After months of cross-state meetings on education rates, class sizes and increased funding, a measure that would tax Oregon businesses by $2 billion more every two years has passed the state House.

OPB reports that the measure would require businesses to pay a tax of 0.57% on sales inside the state’s borders that exceed $1 million. The first $1 million in sales would be exempt. There are some carve-outs for gas, groceries and some health care providers. In addition, businesses could subtract 35% of their labor or capital costs from total sales and there is a personal income tax cut by 0.25% for some consumers.

Saying they had been shut out of negotiations, minority Republicans in the House slowed down the legislative process through a procedural maneuver requiring the entire 45-page law to be read aloud before the vote.
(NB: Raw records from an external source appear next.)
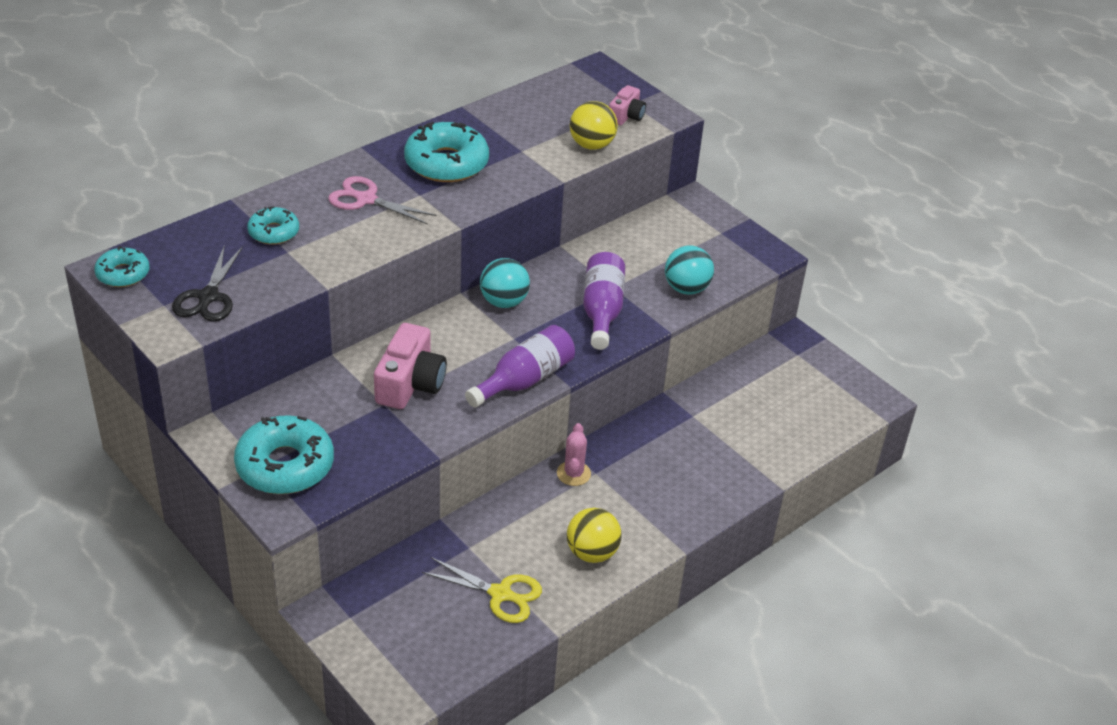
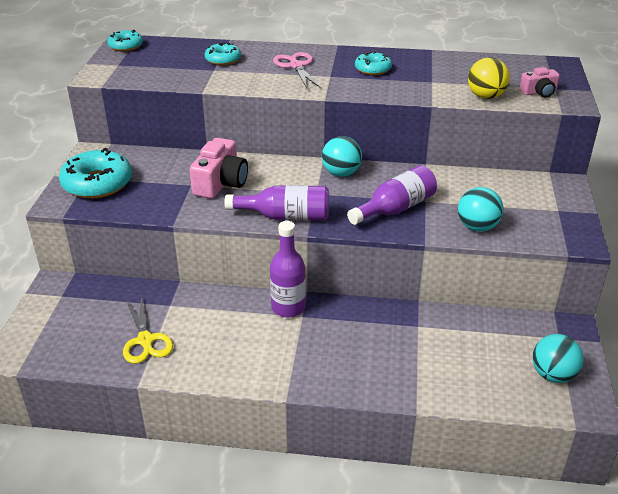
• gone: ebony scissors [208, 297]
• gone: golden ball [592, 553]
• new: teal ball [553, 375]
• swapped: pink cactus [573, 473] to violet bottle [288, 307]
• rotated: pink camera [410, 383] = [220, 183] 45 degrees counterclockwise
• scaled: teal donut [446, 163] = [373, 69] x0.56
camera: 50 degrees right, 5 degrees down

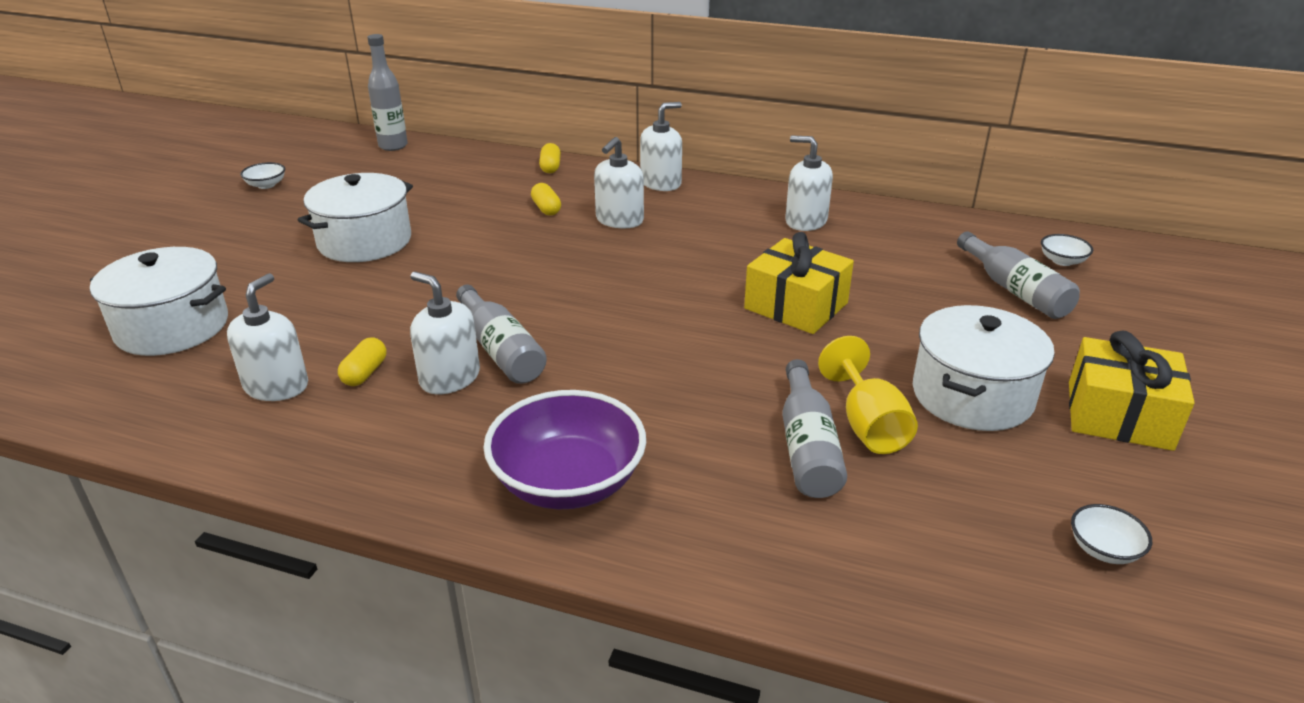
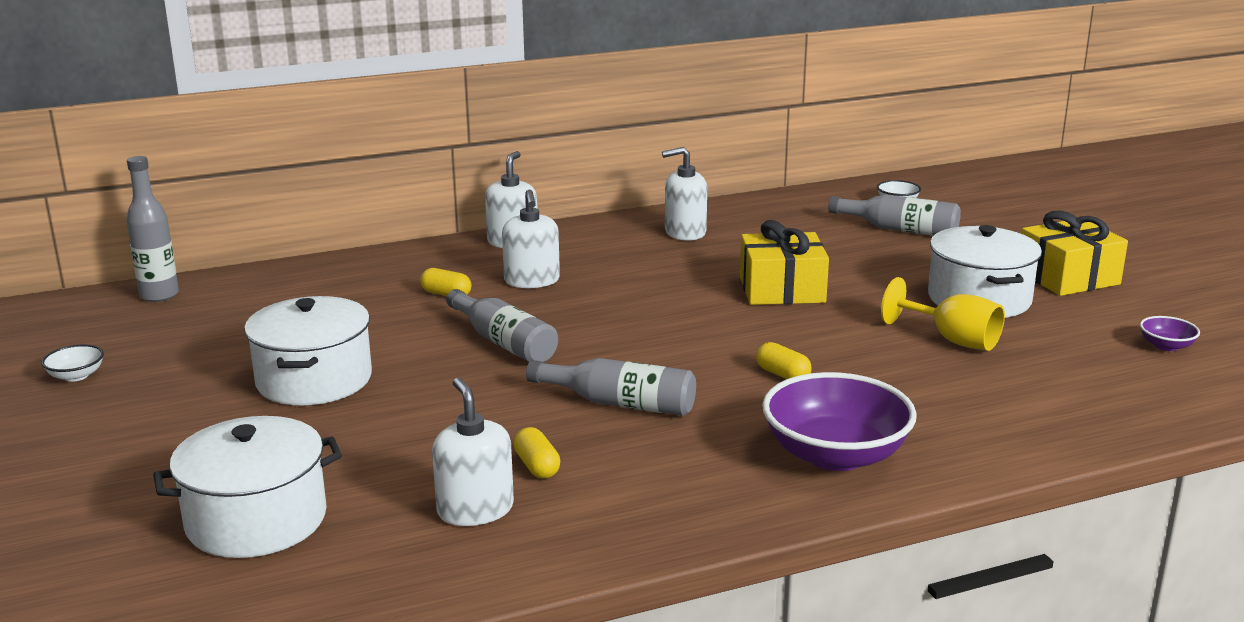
• gone: snow-white soap dispenser [449, 378]
• shifted: golden pill shape [550, 167] to [782, 374]
• shifted: gray bottle [807, 446] to [504, 342]
• repainted: snow-white serving bowl [1103, 549] to violet serving bowl [1166, 346]
camera: 40 degrees left, 10 degrees down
More than two hours later, the bill passed on party lines, 37-21.

Rep. Cheri Helt, R-Bend, a small business owner who was part of that cross-state Student Success Committee, said she still doesn't know how the tax will affect her own small business, as details of the tax were only recently released.

“How can we mitigate the impacts to our small business if we don’t even know what they are?” Helt said, adding that she would be downscaling her business, which employs 100 people, because of the tax.

Democrats, however, said the bill was needed to fund a depleted public education system, and would be earmarked for that purpose.

“This revenue is tied to education. Period. No exceptions,” said Rep. Nancy Nathanson, D-Eugene, one of the key backers of the bill. “This is 30 years in the making. We’ve witnessed generations of children who’ve endured classroom experience far below what they deserve. … We can’t delay anymore. The time to start investing in our children’s futures has come today.”

The measure now moves to the Senate. Democrats need a supermajority vote in both chambers; by the numbers, they have the votes.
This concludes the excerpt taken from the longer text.